# [Task statement]
Reproduce exactly, and only, the lines below from the one containing "text: (538, 31) -> (402, 23), 4 -> 0" through the one containing "line: (401, 644)".

# [Records to process]
---+---

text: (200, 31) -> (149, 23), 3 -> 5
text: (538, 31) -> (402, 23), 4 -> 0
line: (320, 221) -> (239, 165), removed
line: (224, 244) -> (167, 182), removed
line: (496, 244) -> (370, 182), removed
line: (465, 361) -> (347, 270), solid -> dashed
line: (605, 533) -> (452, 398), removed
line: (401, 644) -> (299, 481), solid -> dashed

---+---

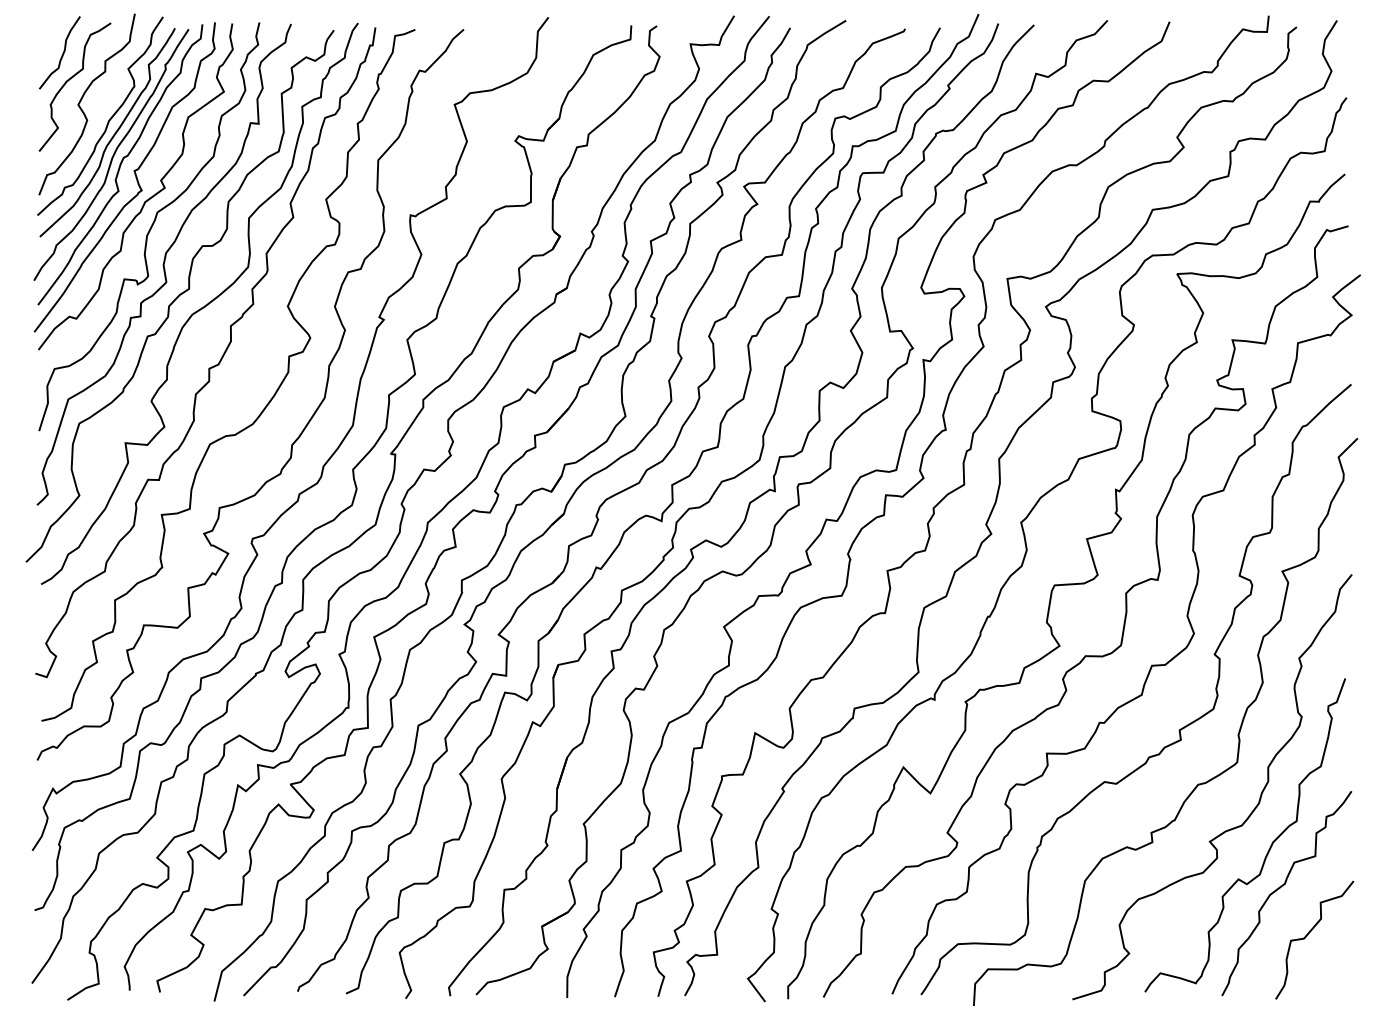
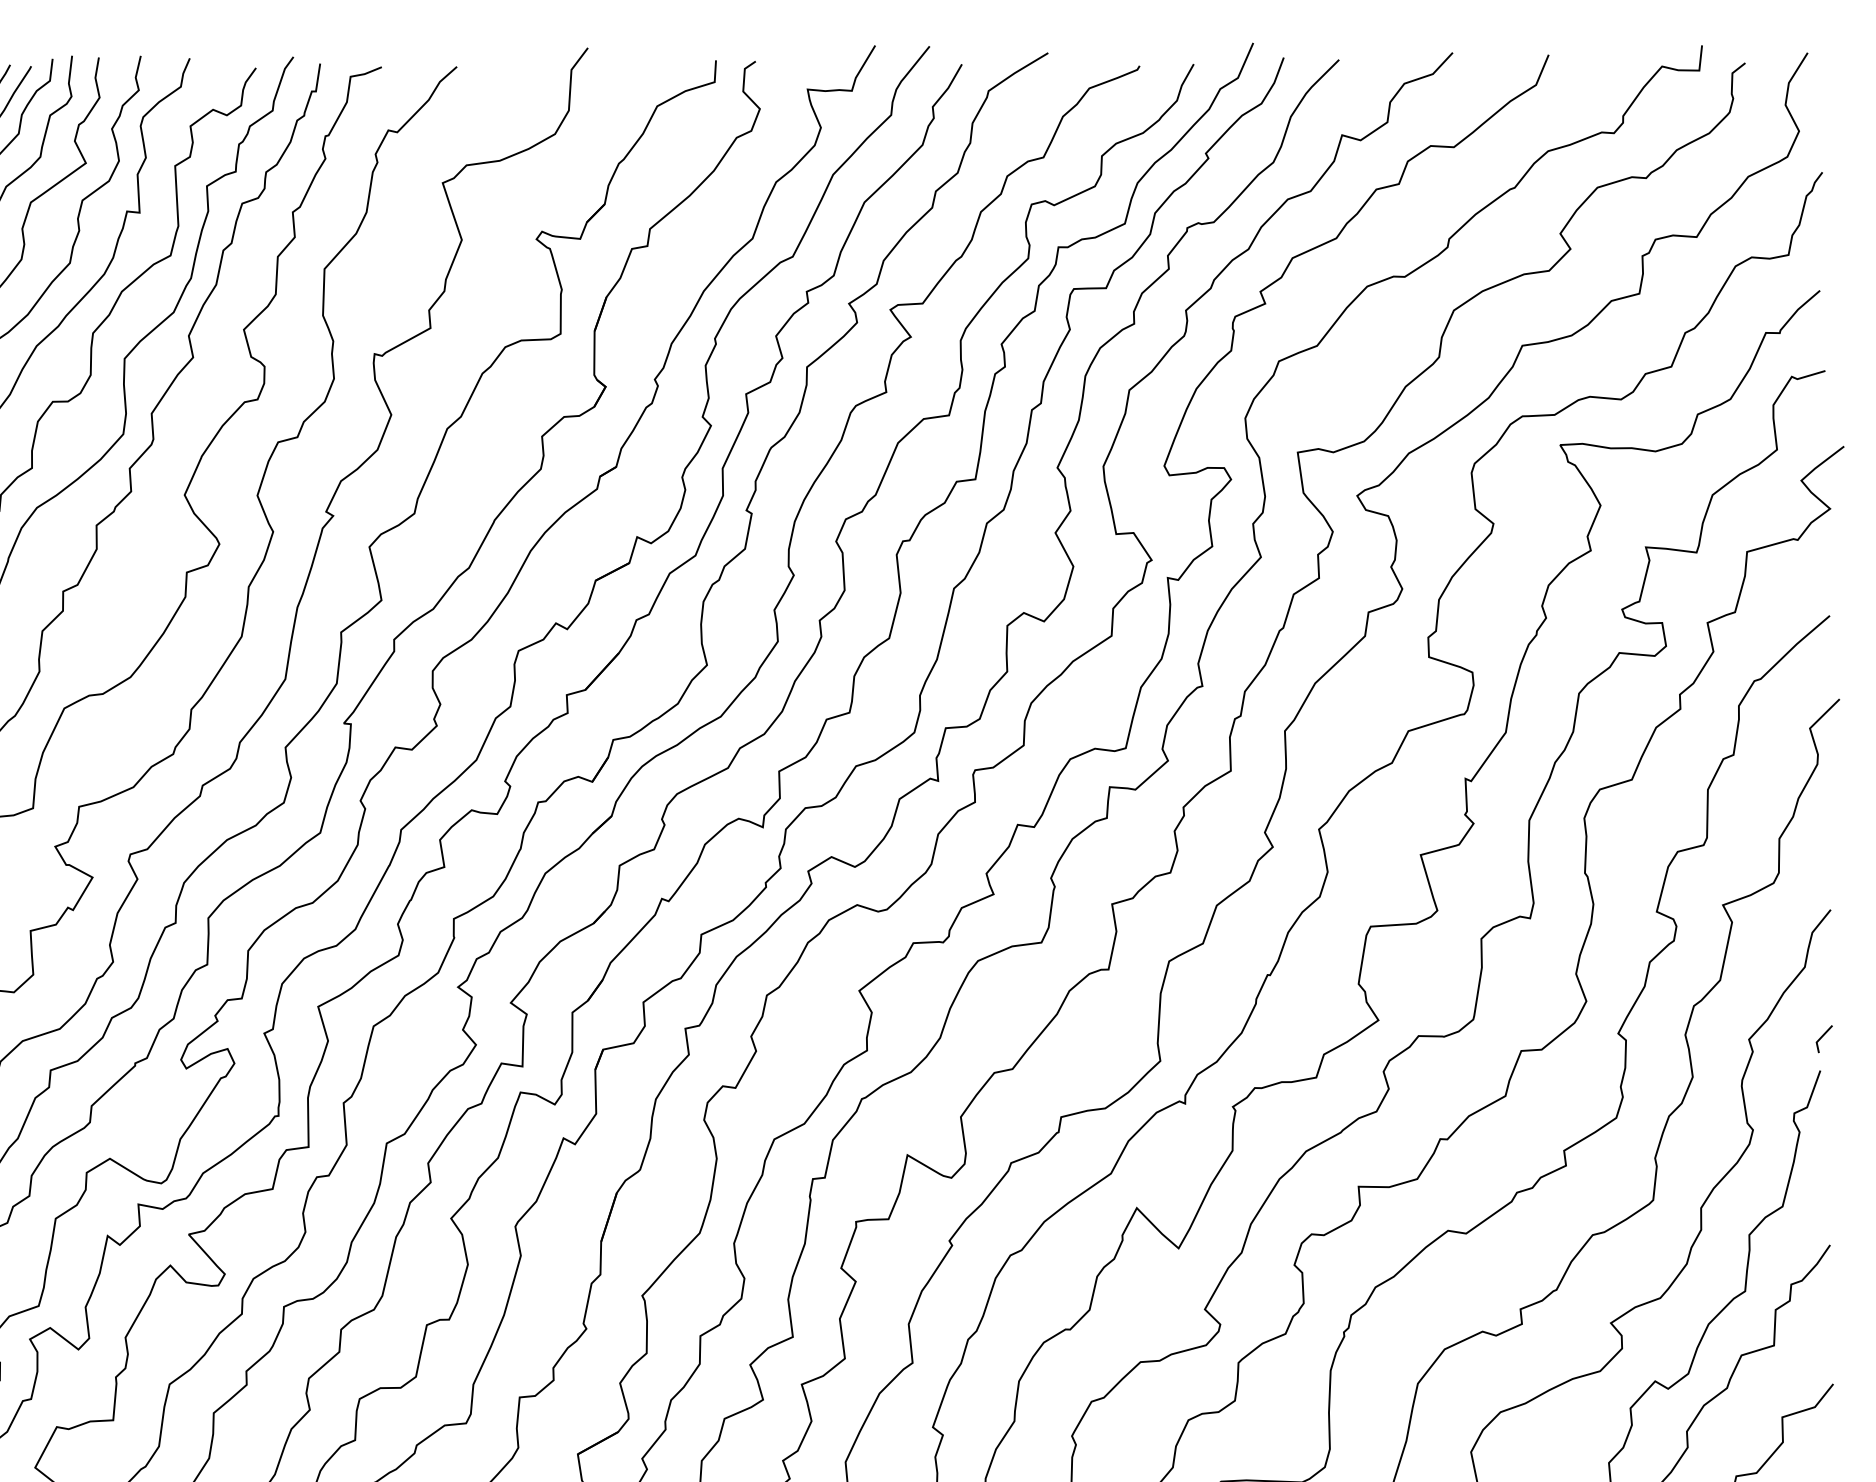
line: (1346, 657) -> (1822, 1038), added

---+---

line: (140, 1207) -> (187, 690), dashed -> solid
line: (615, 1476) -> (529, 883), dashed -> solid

---+---

# [Answer for this exercise]
text: (538, 31) -> (402, 23), 4 -> 0
line: (320, 221) -> (239, 165), removed
line: (224, 244) -> (167, 182), removed
line: (496, 244) -> (370, 182), removed
line: (465, 361) -> (347, 270), solid -> dashed
line: (605, 533) -> (452, 398), removed
line: (401, 644) -> (299, 481), solid -> dashed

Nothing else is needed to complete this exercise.